Um die Meere besser zu schützen, plädieren die Studienautoren für mehr Schutzzonen, in denen Schleppnetzfischerei verboten ist. Es gibt zwar bereits solche Marine Protected Areas (MPA). Allerdings gibt es laut der International Union for Conservation of Nature (IUCN), die für die Uno die Schutzgebiete verwaltet, keine einheitlichen Vorschriften. Es kommt daher immer auf das Gutdünken der Anrainerstaaten an, ob in den Zonen gefischt werden darf oder Tourismus erlaubt ist.

Derzeit haben laut der »Nature«-Studie nur knapp drei Prozent der gesamten Weltmeere einen hohen Schutzstatus. Nur sieben Prozent sind überhaupt mehr oder weniger streng als Schutzgebiet ausgewiesen. Dieser Anteil müsste laut den Forschern mindestens um 30 Prozent ansteigen, besser aber um bis zu 45 Prozent – je nachdem, wie viel an biologischer Vielfalt und Fischreichtum die Weltgemeinschaft erhalten will.

Dabei geht es den Wissenschaftlern nicht nur um Umweltschutz. Von der Erholung der Meeresböden könnte auch die Fischerei profitieren.
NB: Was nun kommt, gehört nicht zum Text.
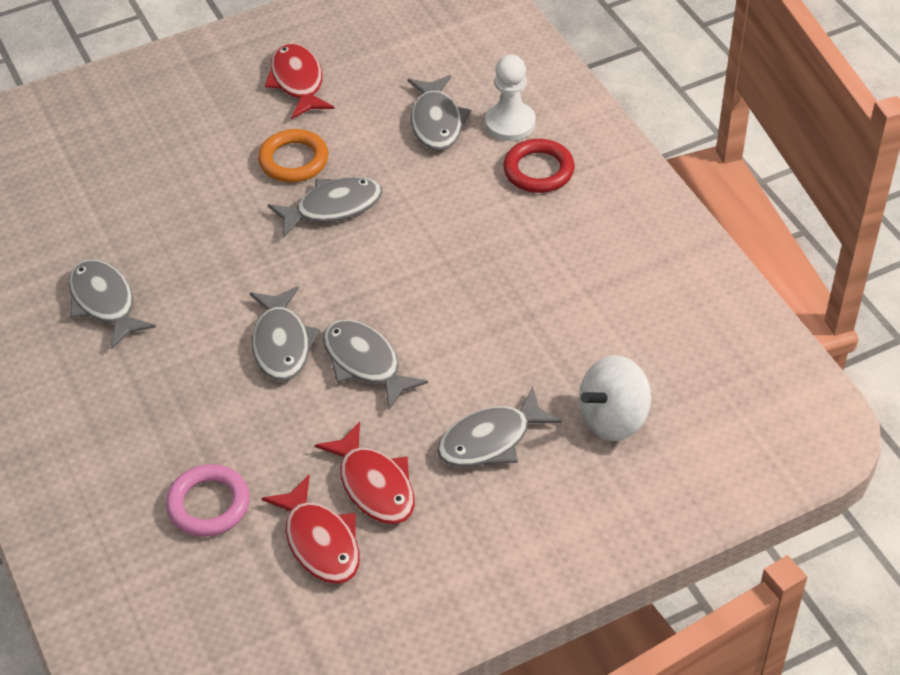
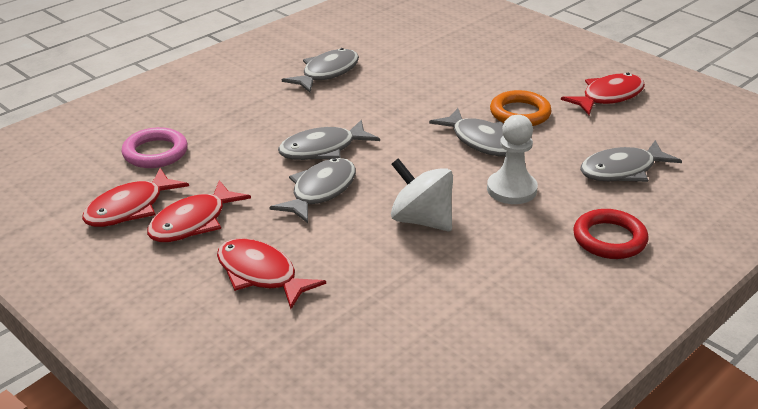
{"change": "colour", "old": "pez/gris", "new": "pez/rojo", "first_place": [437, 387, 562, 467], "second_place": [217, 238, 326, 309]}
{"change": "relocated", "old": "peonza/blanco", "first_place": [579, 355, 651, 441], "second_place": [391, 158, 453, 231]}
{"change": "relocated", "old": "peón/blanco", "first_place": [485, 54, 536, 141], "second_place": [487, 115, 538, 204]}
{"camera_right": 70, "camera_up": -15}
So könne der Schutz »strategischer« Meeresgebiete bis zu acht Millionen Tonnen Meeresfrüchte zusätzlich produzieren, heißt es.

Die Studie ist ein weiteres Thema für den Biodiversitätsgipfel in diesem Jahr. Wie am Freitag bekannt wurde, wollen sich die Vertragsstaaten der Uno-Biodiversitätskonvention im Oktober in der südchinesischen Millionenstadt Kunming treffen, um einen Fahrplan für den Schutz der biologischen Vielfalt zu verabschieden. Das Treffen wurde wegen der Coronapandemie bereits mehrmals verschoben. Dort soll ein Abkommen entstehen, das eine ähnliche Tragweite hat wie das Klimaabkommen von Paris aus dem Jahr 2015.